Chapter 103 of the Kentucky Revised Statutes is concerned with “Revenue Bonds for Miscellaneous City or County Projects,” while KRS 103.200-103.285 are entitled “Industrial Buildings for Cities and Counties.” KRS 103.200 defines an industrial building as follows:

“As used in KRS 103.200 to 103.285, ‘industrial buildings’ or ‘building’ means any building, structure, or related improved area suitable for and intended for use as a factory, mill, shop, processing plant, assembly plant, fabricating plant, or parking or pollution control area or structure deemed necessary to the establishment, retention or expansion thereof, and the necessary operating machinery and equipment, or any of these things, to be rented or leased to an industrial concern by the city or county by which it is acquired.”

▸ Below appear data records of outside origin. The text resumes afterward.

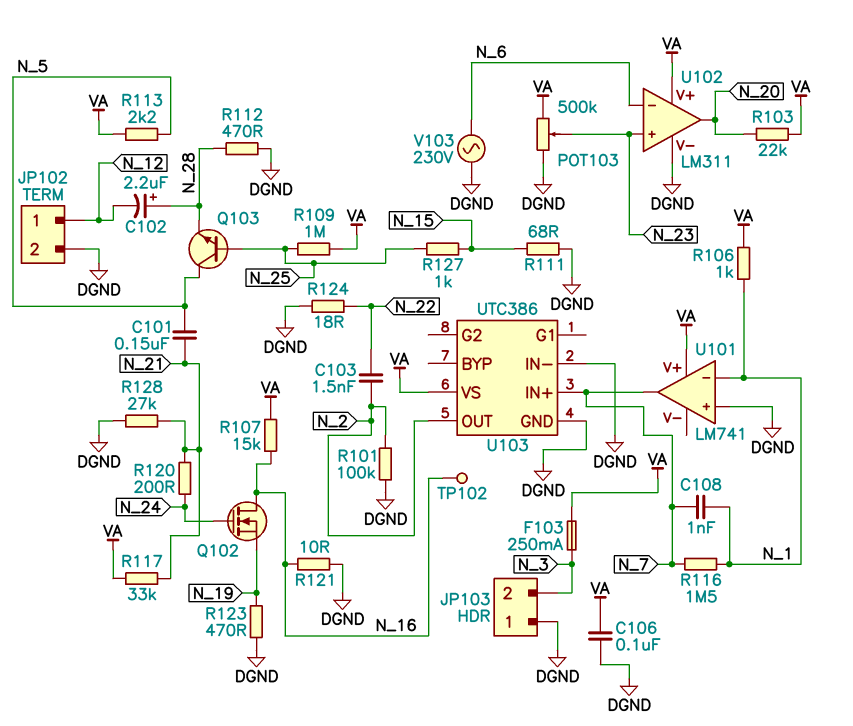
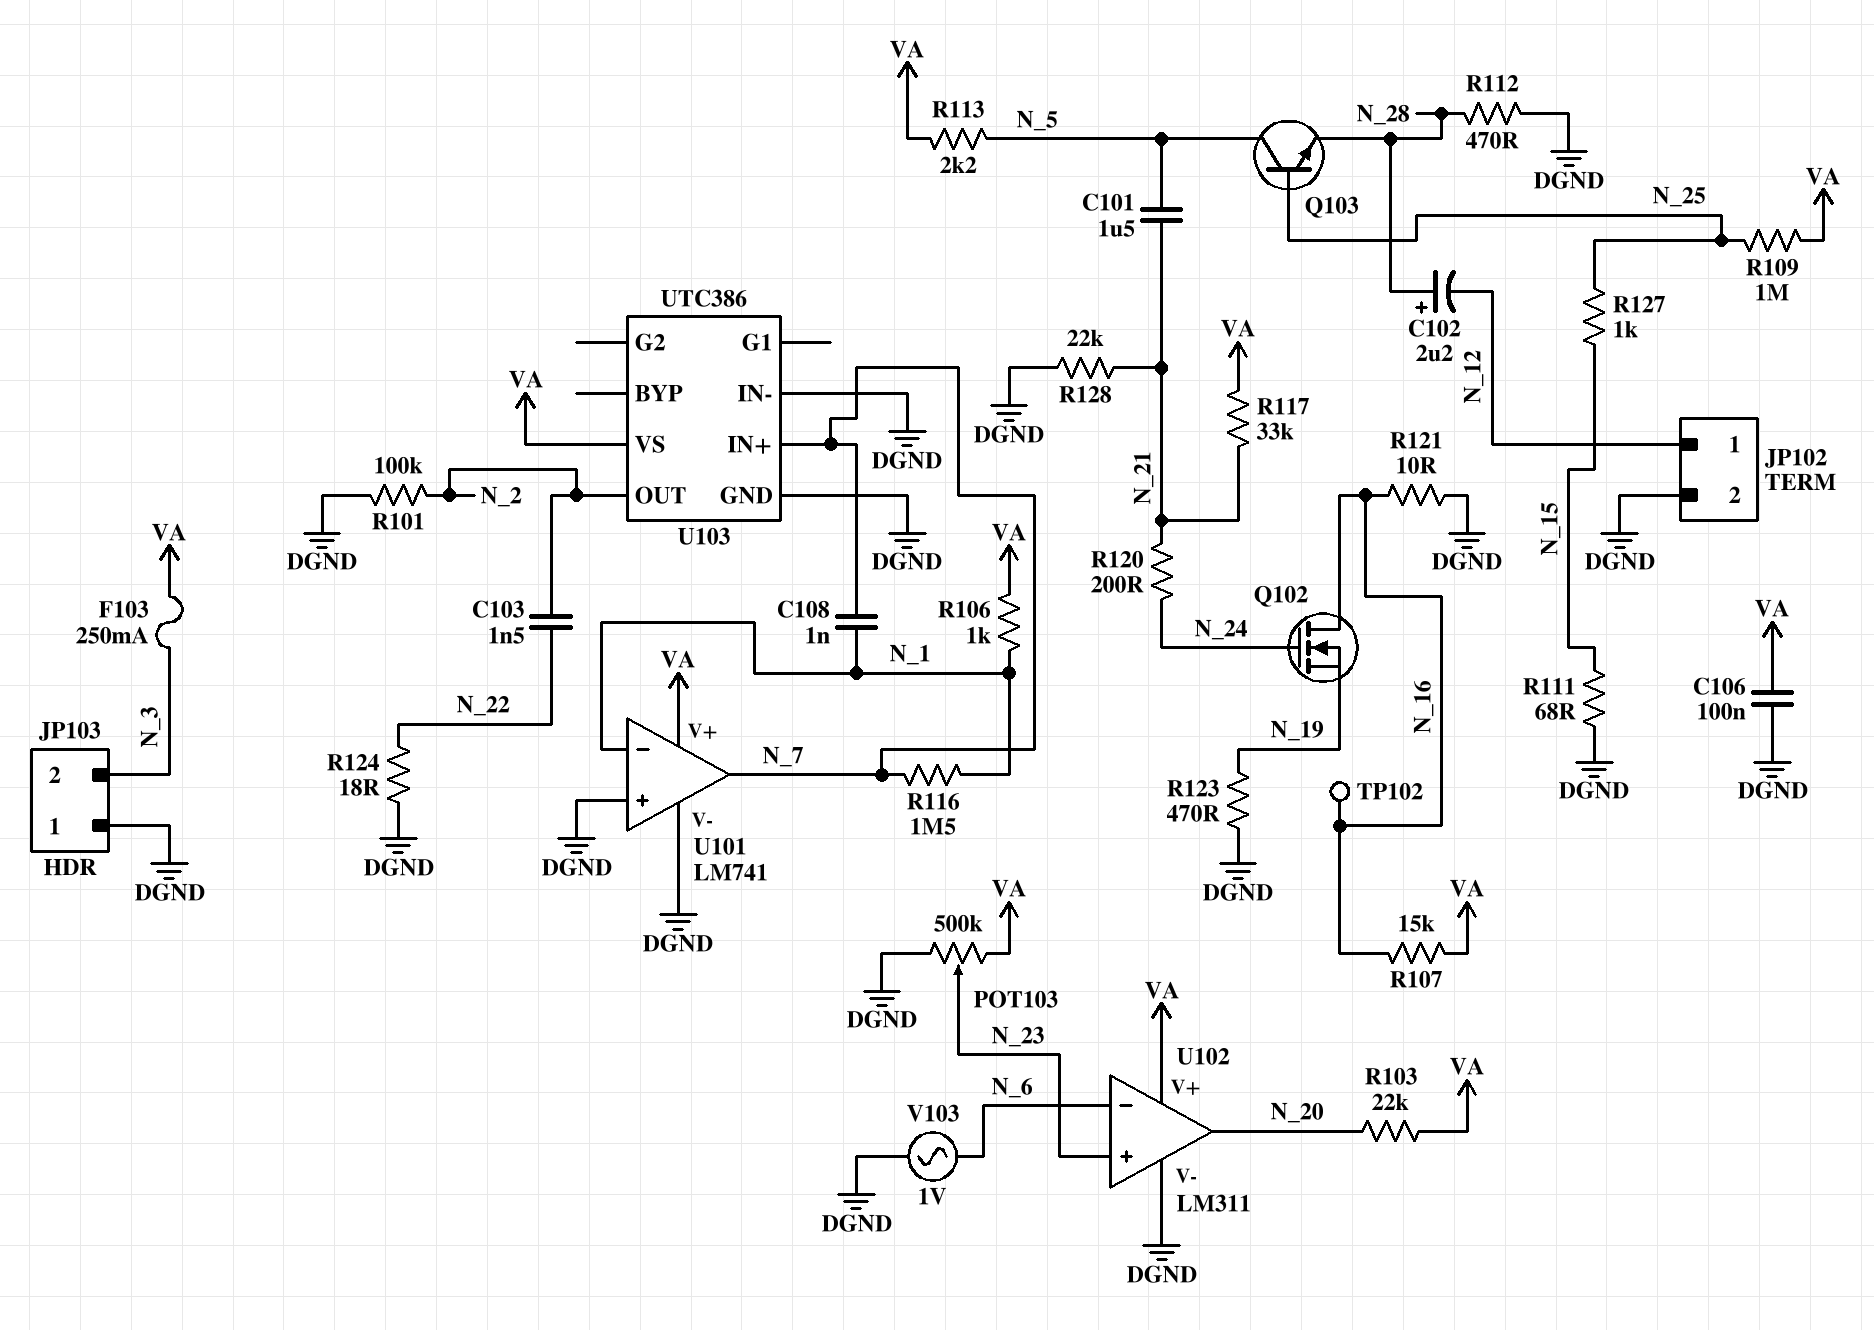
C101: 150nF (N_5, N_21) -> 1.5uF (N_5, N_21)
R128: 27k (DGND, N_21) -> 22k (DGND, N_21)
U101 pin V-: none -> DGND
V103: AC 230V (DGND, N_6) -> AC 1V (DGND, N_6)

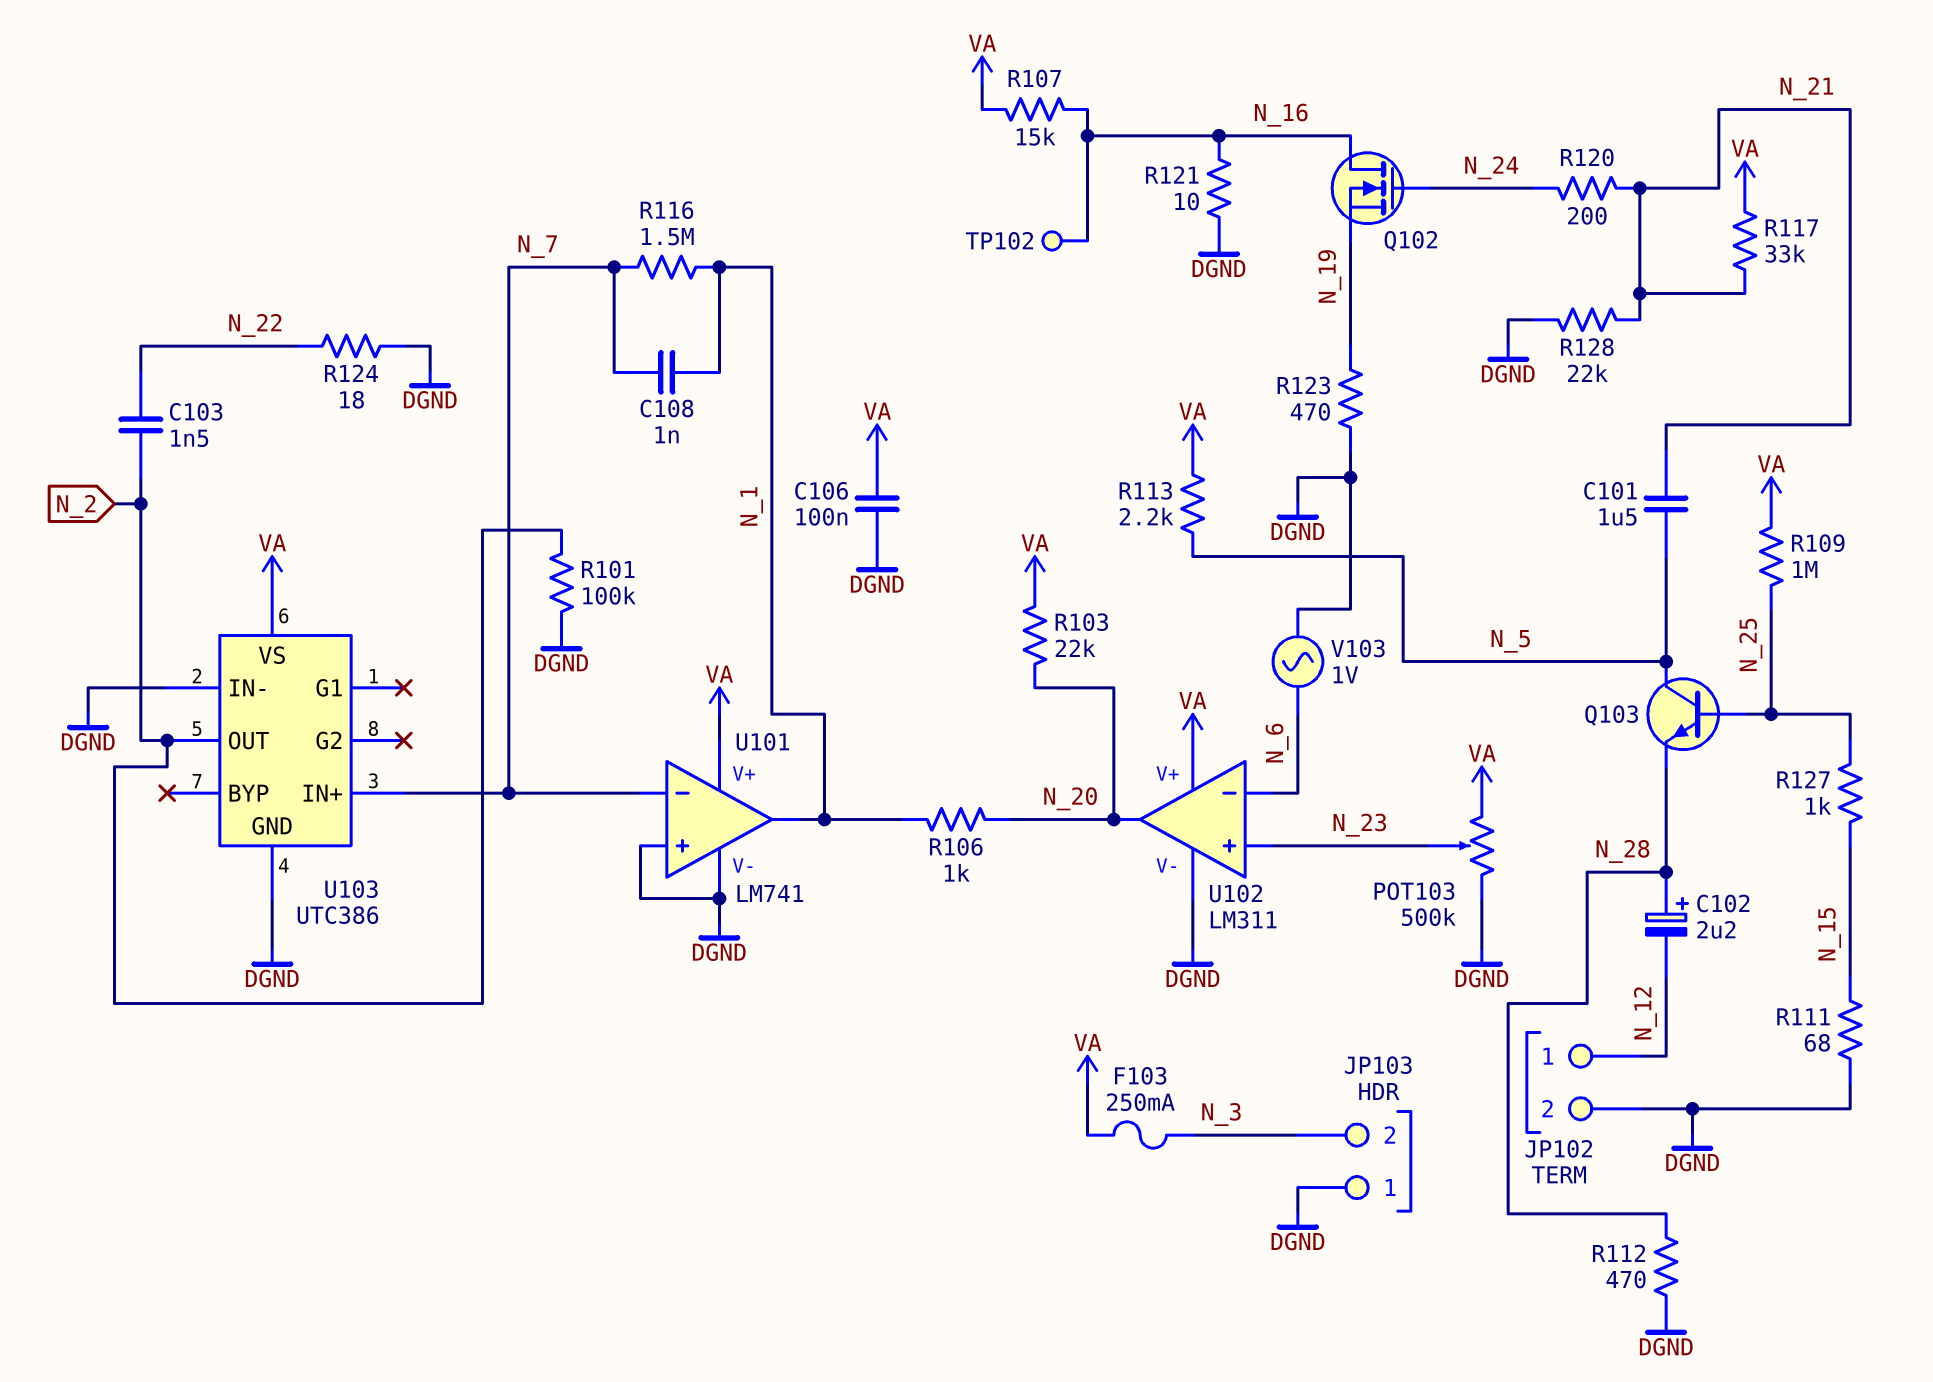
R106: 1k (N_1, VA) -> 1k (N_1, N_20)
U101 pin in-: N_1 -> N_7
U101 pin out: N_7 -> N_1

The revenue bonds now being considered by Somerset cannot qualify as industrial building revenue bonds under this definition. Although KRS 103.230 specifically permits the private sale of this particular type revenue bond, such private or negotiated sale is conditioned upon the lessee of the industrial building requesting in writing that the bonds be sold privately. This court is of the opinion that there is no possible theory by which the revenue bonds that Somerset proposes to issue can be transformed into industrial building revenue bonds that can be sold at a private or negotiated sale.

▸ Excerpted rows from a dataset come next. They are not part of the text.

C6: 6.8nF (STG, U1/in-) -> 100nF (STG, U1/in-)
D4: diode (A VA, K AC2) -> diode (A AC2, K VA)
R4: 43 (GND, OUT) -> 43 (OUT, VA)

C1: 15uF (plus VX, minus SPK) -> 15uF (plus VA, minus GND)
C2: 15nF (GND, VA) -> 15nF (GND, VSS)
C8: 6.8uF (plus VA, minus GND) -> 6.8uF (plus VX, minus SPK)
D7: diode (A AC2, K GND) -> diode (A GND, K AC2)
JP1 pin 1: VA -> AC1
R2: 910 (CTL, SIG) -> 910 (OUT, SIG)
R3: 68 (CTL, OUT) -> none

This court is of the opinion that existing Kentucky law is the controlling consideration in determining the validity of bonds issued by the Commonwealth or any of its governmental agencies. For many years the general policy of the Commonwealth has been to require the offering of municipal bonds at a publicly advertised competitive sale. Eagle v. City of Corbin, 275 Ky. 808, 122 S.W.2d 798 (1938). However, the public policy, as announced by the court, has upon occasions been made the subject of exceptions by acts of the legislature; for example, the Capital Plaza Authority, the Turnpike Authority, and the County Turnpike Authority, all of which are authorized by specific legislative enactment to sell revenue bonds either at public or private sale. Cf. Perkins v. City of Frankfort, Ky., 276 S.W.2d 449 (1953).